Rube Goldberg machine

To recap: I’m toying with the concept of a large – as complex as need be – model of the subprime crisis. The easy parts are those which are already modeled of that Rube Goldberg machine (see diagram), like the cash flow structure (of variable complexity) of the financial instruments at the epicenter of the crisis, i.e. Asset-Backed Securities (complex); Collateralized Debt Obligations (complex); Asset-Backed Commercial Paper (simple) and Credit-Default Swaps (simple).

But of course as soon as I’ve claimed that these financial instruments are truly modeled, a number of caveats come to my mind:

1) Some assumptions in these models are deemed “subjective.”

2) Many of these models make wild and unwarranted assumptions about the feasibility of forecasting the future.

3) However accurate the models might be, those human agents who make decisions from them

— a. understand them in most cases only partially;
— b. make errors when using them – even when they fully understand them.

Let me review this in that order:

1) “Subjective” assumptions: that means that there’s a range of possible values and one is assigned as the outcome of the data having been processed by the “human cognitive cocktail” – see below.

2) Knowing the future: about some of these models that feel confident at the validity of their wild forecasts, there is “industry consensus” in finance about that feasibility; to give just one example: the forward yield curve is erroneously assumed to hold information about the future (spot) yield curve. What exactly does “industry consensus” mean in this instance? That people use the model because they either a) mistakenly believe it to be “scientific,” i.e. true?; b) do suspect it might not be true but use it anyway because of its “investment-grade” industry standard rating? Does it matter for any practical purpose if either a or b is the case?
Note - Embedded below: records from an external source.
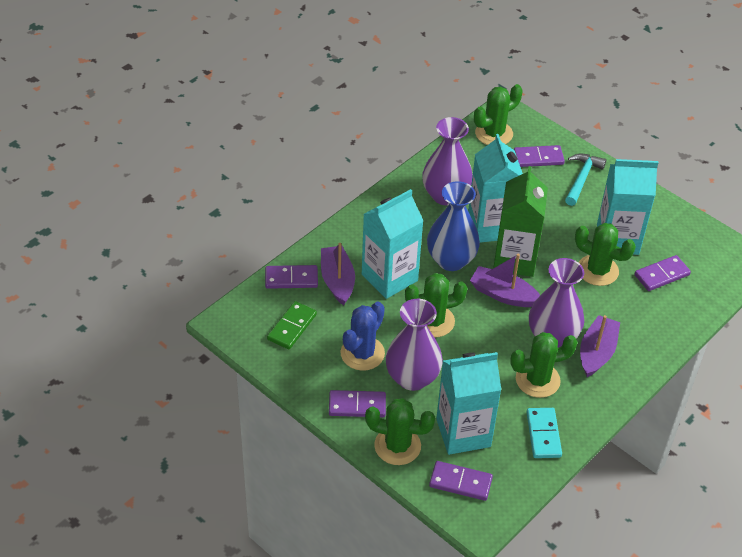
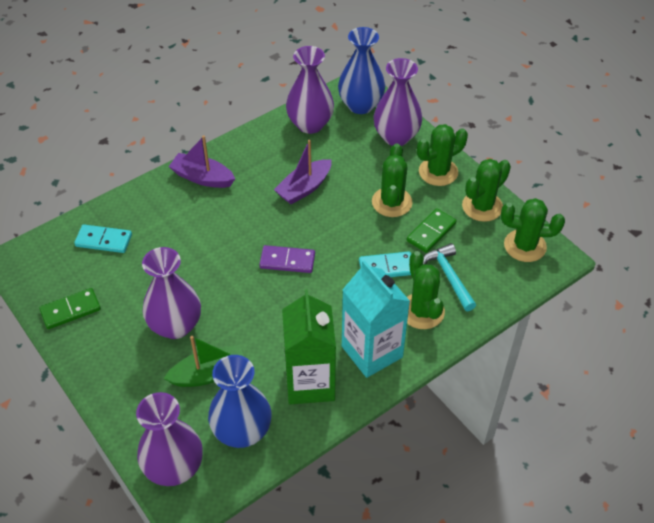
blue cactus: 1 -> 0
blue vase: 1 -> 2
green boat: 0 -> 1
green domino: 1 -> 2
purple boat: 3 -> 2
purple domino: 5 -> 1
purple vase: 3 -> 4
turquoise carton: 4 -> 1
turquoise domino: 1 -> 2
3) Agent’s understanding of the model used.

— a. Partial understanding of the model only: it probably just means that agents’ decision-making is loosely linked to the model’s outcome if understanding is minimal and tightly linked to it if it is fair; the decision is a function of the model’s results plus minus a huge or a small epsilon (*) respectively.

— b. Error when using the model: just epsilon.

Returning to the “human cognitive cocktail,” I call “human cognitive cocktail,” the methods used by human agents in puzzle-solving (the following list is likely to be revised and refined – its order is arbitrary):

1. “Fuzzy logic type” of probability calculus.
2. “Expert-system-like” combination of logical rules.
3. “Logistic regression type” of multi-factorial pseudo-quantitative processing.
4. “Multi-layered perceptron type” of pure (= unconscious) intuition.

(To be continued…)

(*) Greek letter traditionally used as a symbol for the error factor.